5日のニューヨーク外国為替市場でドル円は、タカ派的な12月FOMC議事要旨を受けて116円前半で底堅く推移した。ユーロドルは1.1346ドルから1.1302ドルまで上値を切り下げた。ユーロ円は131.60円まで堅調に推移した。
本日の東京外国為替市場のドル円は、12月14-15日の米連邦公開市場委員会(FOMC)の議事要旨での早期利上げとバランスシート縮小開始への言及を受けて底堅い展開がされる。
ドル円の注文状況は、116.00円の7日のNYカットオプションを軸にして、上値には、116.30円にドル売りオーダー、116.40円超えにはストップロス、116.50円にドル売りオーダー、117.00円にドル売りオーダー、超えるとストップロス買いが控えている。下値には、115.50円に6日と13日のNYカットオプション、115.50-60円には断続的にドル買いオーダーが控えている。
12月のFOMCの議事要旨では、経済が力強さを増し、インフレ上昇が加速すれば、従来想定よりも早期かつ迅速に利上げに踏み切ることもあり得るとの見方が示された。そして、フェデラルファンド(FF)金利引き上げ開始後の比較的早い時期に、バランスシートの規模を縮小し始めることが適切になり得るとの見解も示された。しかし、利上げ開始時期についての明確なガイダンスは示されなかった。

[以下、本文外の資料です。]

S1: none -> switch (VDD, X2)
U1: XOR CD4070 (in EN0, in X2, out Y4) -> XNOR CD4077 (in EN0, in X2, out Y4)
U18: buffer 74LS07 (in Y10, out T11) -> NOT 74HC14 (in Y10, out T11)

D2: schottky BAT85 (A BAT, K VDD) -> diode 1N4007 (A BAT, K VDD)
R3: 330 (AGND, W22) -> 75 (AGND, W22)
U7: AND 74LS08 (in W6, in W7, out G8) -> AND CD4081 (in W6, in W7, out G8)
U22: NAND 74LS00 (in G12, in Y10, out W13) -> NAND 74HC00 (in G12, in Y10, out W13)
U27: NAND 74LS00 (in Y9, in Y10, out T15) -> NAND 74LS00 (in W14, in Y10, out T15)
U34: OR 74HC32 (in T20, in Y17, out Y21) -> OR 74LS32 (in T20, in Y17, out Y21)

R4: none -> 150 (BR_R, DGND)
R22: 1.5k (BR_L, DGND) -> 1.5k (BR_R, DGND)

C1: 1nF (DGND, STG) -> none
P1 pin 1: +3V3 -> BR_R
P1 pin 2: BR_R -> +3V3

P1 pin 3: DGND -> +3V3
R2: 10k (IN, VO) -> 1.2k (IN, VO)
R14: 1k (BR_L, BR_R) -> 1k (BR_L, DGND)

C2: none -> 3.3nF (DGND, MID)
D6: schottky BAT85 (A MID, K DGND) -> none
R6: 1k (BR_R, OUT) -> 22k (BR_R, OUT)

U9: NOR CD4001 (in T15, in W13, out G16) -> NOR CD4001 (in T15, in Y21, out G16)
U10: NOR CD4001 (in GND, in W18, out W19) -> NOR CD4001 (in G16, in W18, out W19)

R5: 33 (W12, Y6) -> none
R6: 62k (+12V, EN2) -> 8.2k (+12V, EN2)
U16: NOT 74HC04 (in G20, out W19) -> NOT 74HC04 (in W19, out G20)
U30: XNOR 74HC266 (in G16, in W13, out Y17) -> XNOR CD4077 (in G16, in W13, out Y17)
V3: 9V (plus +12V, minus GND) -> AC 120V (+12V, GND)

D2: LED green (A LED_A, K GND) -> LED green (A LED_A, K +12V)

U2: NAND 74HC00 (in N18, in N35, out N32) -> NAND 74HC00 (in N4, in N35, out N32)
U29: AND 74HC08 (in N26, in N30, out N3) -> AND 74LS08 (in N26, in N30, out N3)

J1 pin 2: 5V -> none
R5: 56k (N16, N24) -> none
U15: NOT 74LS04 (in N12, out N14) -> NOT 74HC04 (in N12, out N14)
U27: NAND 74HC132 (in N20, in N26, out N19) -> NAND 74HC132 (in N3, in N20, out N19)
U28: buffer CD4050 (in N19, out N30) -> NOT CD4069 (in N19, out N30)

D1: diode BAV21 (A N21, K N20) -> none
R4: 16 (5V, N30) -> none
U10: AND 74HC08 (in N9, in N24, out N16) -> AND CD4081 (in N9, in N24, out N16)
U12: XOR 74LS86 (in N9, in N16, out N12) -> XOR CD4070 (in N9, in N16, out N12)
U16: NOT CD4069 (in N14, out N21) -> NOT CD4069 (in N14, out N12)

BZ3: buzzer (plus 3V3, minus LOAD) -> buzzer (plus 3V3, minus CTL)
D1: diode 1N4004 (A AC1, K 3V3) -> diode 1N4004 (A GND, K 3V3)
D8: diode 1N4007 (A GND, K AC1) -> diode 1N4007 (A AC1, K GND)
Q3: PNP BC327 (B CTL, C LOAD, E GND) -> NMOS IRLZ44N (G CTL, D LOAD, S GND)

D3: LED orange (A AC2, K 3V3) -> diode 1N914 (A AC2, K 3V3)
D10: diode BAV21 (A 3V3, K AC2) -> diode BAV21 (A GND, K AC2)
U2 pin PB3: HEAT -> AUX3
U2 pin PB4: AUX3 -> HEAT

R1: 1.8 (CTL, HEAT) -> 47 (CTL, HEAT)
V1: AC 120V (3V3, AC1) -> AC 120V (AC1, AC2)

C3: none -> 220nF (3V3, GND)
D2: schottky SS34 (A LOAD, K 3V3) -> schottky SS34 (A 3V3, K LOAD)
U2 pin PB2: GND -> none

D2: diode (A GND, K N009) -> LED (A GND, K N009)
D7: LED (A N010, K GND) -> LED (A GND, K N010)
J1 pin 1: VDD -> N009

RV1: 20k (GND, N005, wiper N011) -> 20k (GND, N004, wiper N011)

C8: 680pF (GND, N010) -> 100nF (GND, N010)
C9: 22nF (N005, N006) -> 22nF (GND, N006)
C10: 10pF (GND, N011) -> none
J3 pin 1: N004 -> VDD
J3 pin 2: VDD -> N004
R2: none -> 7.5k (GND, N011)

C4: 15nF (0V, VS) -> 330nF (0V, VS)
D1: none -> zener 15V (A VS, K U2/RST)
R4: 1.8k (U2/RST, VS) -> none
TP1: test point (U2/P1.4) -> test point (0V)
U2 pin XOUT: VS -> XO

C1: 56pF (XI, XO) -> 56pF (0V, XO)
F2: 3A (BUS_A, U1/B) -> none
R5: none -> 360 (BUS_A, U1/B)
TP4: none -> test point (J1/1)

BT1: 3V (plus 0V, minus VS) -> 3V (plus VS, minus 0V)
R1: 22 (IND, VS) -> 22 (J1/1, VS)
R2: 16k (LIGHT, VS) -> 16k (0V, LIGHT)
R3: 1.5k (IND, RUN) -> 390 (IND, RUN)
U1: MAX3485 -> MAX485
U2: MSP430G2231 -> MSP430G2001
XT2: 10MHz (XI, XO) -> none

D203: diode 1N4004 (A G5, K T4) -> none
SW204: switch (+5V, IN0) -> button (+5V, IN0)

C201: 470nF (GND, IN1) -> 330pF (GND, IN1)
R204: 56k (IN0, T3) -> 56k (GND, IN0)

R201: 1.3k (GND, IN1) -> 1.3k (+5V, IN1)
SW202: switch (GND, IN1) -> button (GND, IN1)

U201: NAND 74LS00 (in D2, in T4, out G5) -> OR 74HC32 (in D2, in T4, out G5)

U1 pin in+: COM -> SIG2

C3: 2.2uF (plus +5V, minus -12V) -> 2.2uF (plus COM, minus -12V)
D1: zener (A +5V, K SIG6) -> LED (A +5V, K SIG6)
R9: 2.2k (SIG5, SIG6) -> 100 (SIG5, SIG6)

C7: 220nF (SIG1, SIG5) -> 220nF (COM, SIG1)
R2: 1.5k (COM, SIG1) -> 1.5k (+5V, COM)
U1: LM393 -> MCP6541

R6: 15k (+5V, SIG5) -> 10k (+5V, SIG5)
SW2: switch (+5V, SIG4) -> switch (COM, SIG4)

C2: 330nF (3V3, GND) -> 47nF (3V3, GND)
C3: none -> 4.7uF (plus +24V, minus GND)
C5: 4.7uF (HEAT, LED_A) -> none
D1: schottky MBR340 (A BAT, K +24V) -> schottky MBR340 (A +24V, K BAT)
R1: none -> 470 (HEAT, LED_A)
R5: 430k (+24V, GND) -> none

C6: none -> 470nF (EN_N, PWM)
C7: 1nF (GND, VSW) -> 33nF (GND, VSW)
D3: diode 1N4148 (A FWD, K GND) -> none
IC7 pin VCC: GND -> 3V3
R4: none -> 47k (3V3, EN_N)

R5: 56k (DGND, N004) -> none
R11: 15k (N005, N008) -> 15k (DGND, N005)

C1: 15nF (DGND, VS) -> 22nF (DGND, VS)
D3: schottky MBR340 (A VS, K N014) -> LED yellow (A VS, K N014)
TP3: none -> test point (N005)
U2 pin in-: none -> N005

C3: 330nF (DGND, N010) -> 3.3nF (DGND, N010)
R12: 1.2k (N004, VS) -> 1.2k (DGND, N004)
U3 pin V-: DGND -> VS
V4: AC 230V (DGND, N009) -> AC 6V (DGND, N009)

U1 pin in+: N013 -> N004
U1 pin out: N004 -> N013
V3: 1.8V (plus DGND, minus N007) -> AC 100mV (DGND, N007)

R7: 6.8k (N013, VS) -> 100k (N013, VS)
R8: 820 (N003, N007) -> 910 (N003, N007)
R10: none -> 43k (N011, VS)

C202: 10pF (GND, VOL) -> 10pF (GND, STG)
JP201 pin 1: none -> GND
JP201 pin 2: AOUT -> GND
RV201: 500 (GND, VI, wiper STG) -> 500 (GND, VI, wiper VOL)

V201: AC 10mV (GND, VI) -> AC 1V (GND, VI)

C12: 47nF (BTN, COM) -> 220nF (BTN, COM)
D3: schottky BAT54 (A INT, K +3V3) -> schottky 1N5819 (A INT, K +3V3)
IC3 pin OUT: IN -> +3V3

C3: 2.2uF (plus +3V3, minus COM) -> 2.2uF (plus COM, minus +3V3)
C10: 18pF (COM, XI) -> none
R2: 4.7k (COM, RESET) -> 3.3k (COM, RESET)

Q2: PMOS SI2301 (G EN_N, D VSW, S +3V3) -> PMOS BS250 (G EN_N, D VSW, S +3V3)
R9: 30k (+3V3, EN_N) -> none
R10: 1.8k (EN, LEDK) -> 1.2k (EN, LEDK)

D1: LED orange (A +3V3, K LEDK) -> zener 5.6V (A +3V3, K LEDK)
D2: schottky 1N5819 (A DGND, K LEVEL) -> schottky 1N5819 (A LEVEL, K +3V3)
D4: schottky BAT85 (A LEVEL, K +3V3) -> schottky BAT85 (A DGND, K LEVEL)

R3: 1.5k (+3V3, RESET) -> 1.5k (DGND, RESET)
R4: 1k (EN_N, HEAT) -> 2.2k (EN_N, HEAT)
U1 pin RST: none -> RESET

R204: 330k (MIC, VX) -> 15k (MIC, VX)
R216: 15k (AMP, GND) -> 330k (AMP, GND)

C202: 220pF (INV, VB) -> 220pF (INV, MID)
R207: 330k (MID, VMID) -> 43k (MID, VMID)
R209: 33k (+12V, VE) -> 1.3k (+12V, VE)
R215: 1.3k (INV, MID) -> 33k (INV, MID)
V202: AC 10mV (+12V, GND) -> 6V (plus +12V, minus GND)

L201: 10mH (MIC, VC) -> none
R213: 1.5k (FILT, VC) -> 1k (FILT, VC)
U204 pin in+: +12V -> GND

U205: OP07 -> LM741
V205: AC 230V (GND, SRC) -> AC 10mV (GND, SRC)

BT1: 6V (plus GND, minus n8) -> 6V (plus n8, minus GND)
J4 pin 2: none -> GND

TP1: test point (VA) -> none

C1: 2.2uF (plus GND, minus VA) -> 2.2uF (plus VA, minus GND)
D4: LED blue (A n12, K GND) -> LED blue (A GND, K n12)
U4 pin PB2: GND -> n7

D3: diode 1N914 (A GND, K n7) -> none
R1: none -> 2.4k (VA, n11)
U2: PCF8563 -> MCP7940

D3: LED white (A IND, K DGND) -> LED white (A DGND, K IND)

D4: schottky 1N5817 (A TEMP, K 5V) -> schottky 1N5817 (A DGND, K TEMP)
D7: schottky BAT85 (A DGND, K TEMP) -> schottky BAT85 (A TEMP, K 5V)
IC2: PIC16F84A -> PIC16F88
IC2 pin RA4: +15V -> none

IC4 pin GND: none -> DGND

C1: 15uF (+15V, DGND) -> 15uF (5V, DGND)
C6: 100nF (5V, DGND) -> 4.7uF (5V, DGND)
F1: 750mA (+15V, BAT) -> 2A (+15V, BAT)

米連邦準備理事会(FRB)による早期利上げとバランスシートの縮小開始観測を受けて、フェデラル・ファンド(FF)金利先物市場が織り込む3月会合で0.25%の利上げが決定される確率は約80%となり、米10年債利回りは1.7%台まで上昇している。
FRBのバランスシートは2021年12月29日時点で8.74兆ドルだが、その内、米国債は約5.65兆ドル、住宅ローン担保証券(MBS)は約2.64兆ドル、合計約8.3兆ドルを保有している。FRBは春以降に利上げ開始を示唆し、今年3回の利上げを見込んでいる。そして、量的金融緩和政策(QE:Quantitative Easing)の出口戦略として、量的金融引締政策(QT:Quantitative tightening)、保有資産縮小が始まることになる。住宅市場はバブルの様相を呈していることで、住宅ローン担保証券(MBS)の売却が始まることが予想される。
2015年12月に始まった前回の利上げ局面では、2016年の利上げ回数は4回と示唆されたものの、実際はブレグジット(英国の欧州連合からの離脱)などの混乱を受けて2016年12月の1回に留まった。今回のFOMCの議事要旨では、オミクロン株が回復軌道を変えるとは想定しないとの見解が示されているが、新たな変異株の出現や想定外の地政学リスク勃発もあることで予断を許さない状況が続くことになる。